Life Board of Directors




Lately I have felt a non-stop influx of inspiration, and I attribute it mainly to the people with whom I surround myself. Not only do I have a cast of amazing friends, I am also blessed to have a consistent group of people whom I call my Life Board of Directors. Traditionally, you might called them “mentors”, but I find that a bit too formal. The catch is, I don’t expect anything of them, and they don’t expect anything of me. We just get together, eat/talk/laugh, and challenge each other to stand in our own power and greatness to better this world. How can this not be a good thing?

So what is a Life Board of Directors?

My friend Tung came up with the name, and I took it on wholeheartedly. If you’ve ever been in a company meeting with a board of directors, it’s an interesting dynamic. The board is usually too high level to ask about the nitty gritty details or provide specific suggestions. Their purpose is to provoke you to think in different ways, to challenge you, and to hold you accountable to results. The reason I prefer this to the term mentor is that “mentor” usually denotes hierarchy or that one person is seeking something from another. The key difference I’ve seen in my board over time is that it’s mutual learning ground, a symbiotic relationship.

Why is having a Life BOD important?

When you can have a safe space to express your ideas, aspirations, and fears, you gain clarity quickly. Combine that with someone who is willing to gently challenge and empower you, and you can move to action even faster. This has been my experience with each person on my board. We share what we’ve learned with each other, tips and tricks we come across, and books that have inspired us. But mainly, we just listen to each other openly, try not to “fix” things, and encourage each other to fulfill our potential. If I’m ever feeling down or insecure, I come to these people and am instantly lifted by a bright smile, encouraging words, and intentional actions.

Meet my sources of inspiration!

Arati Bhattacharya


Arati and I met at a Room to Read event, and we immediately connected over our passion for education and helping children in the developing world. It’s easy to take one look at Arati’s bright smile and be infected with her energy and zest for life. She is a partner at her law firm, takes crazy trips to Africa and Asia yearly, and still finds time to champion several causes that impact the developing world. She told me that when she came across a tribal village in Chiang Rai, Thailand and saw the bright spirits of the children, she instantly knew that she wanted to empower children through education. We have lunch every few weeks to inspire each other to think big and pursue our passions.

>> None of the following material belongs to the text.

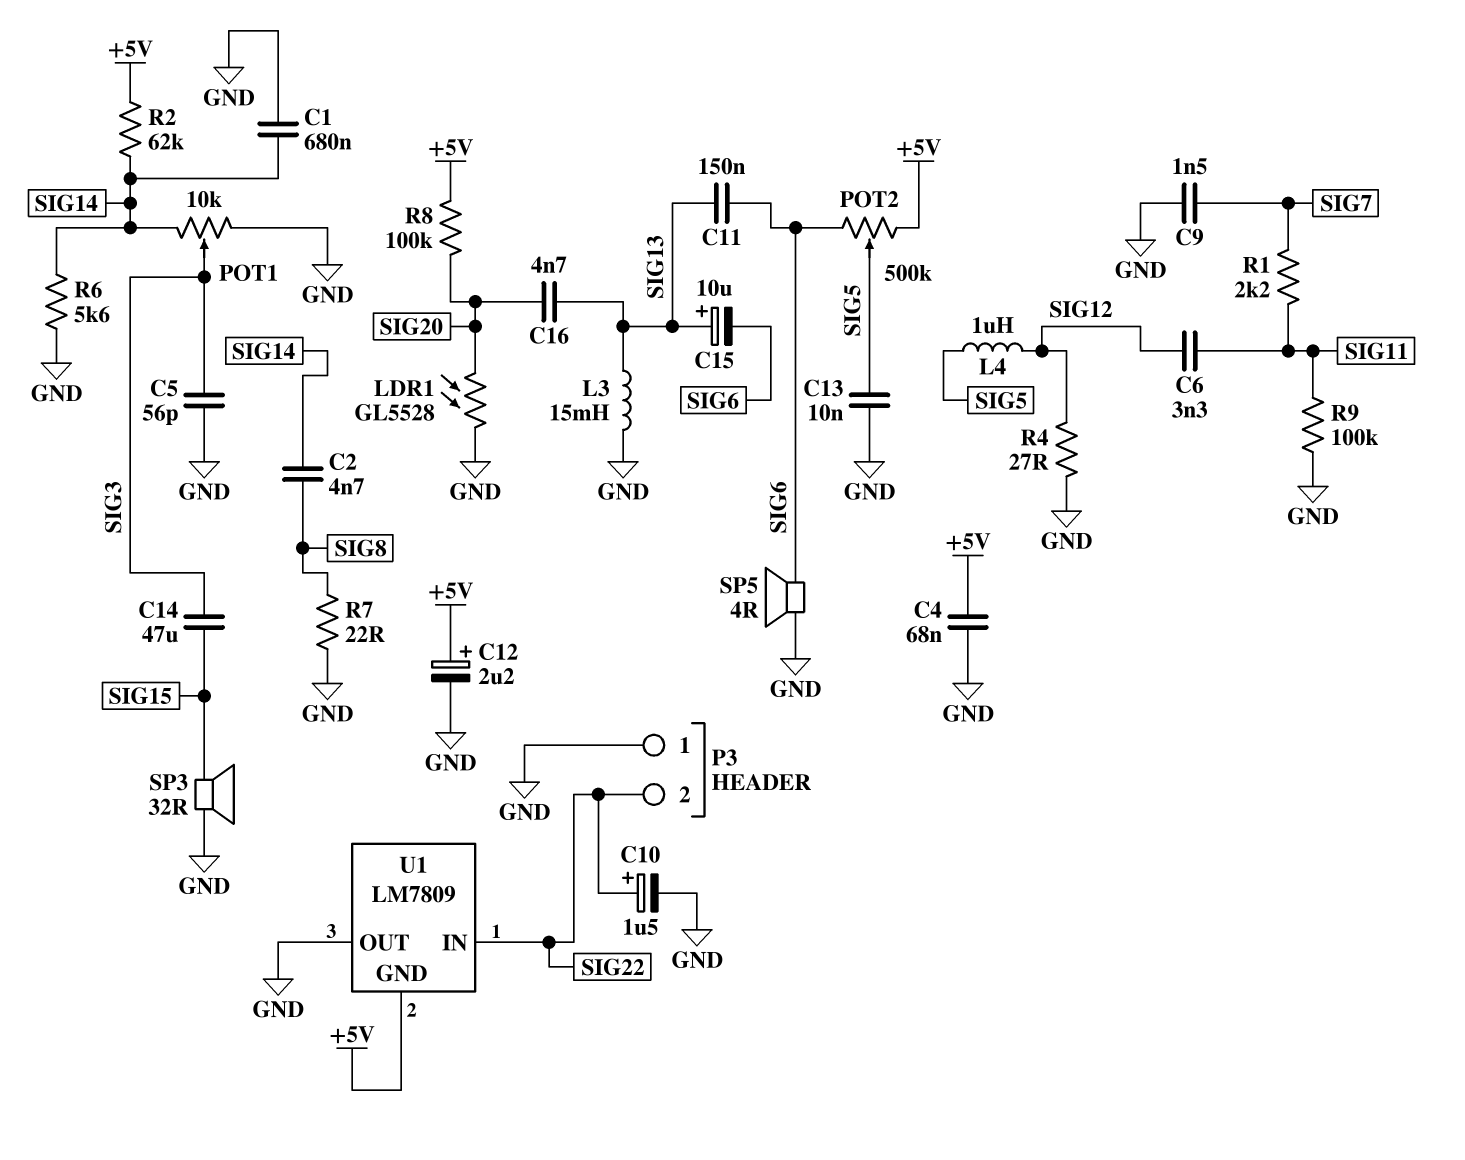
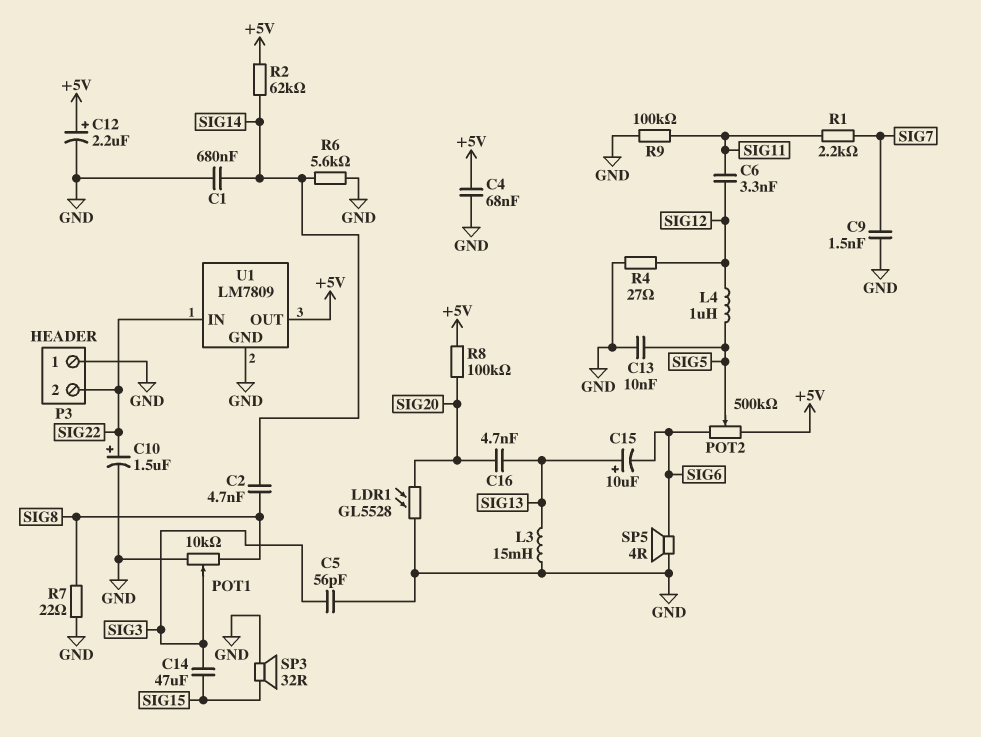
C11: 150nF (SIG6, SIG13) -> none
POT1: 10k (GND, SIG14, wiper SIG3) -> 10k (GND, SIG8, wiper SIG3)
U1 pin GND: +5V -> GND
U1 pin OUT: GND -> +5V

My biggest lesson from Arati: You can connect world travel with important causes. Arati donates in-kind gifts and her time to schools in Asia and Africa when she travels.

Andrew Chen


Andrew and I have known each other since college days, but he became a big brother figure to me when he encouraged me to apply for a job at Bazaarvoice. In the early days of our monthly lunches, Andrew would advise me on my role and how to navigate a high growth company. Our discussions quickly turned from work to how we can leverage our talents and passions to do good in this world. Andrew also became a huge champion of Room to Read’s work with Girls’ Education and has been one of our biggest supporters. Through this common thread, we began playing around with the idea of promoting acts of kindness to create world change. Random talks at Thai Restaurants and coffee shops incubated the idea for his new website SnapKind.

My biggest lessons from Andrew: Big things can happen when you marry your passions with your talents. And when you put good intentions into the Universe, it conspires to help you.

Melissa Douglas Cunningham


Melissa and I first connected through mutual friends when she started at Bazaarvoice. We became fast friends when we began to practice yoga together and find out that we have many ideas and values in common. I eventually became her private yoga teacher to help her get grounded in the weeks before her wedding. Melissa has one of the biggest GSD (Get Shit Done) attitudes that I know. I used to always show up in her office to talk about things on my mind, and I never left without a new resource or book in my hand. She has a wealth of knowledge and a generous heart. When we get together for lunch, I always leave buzzing with motivation!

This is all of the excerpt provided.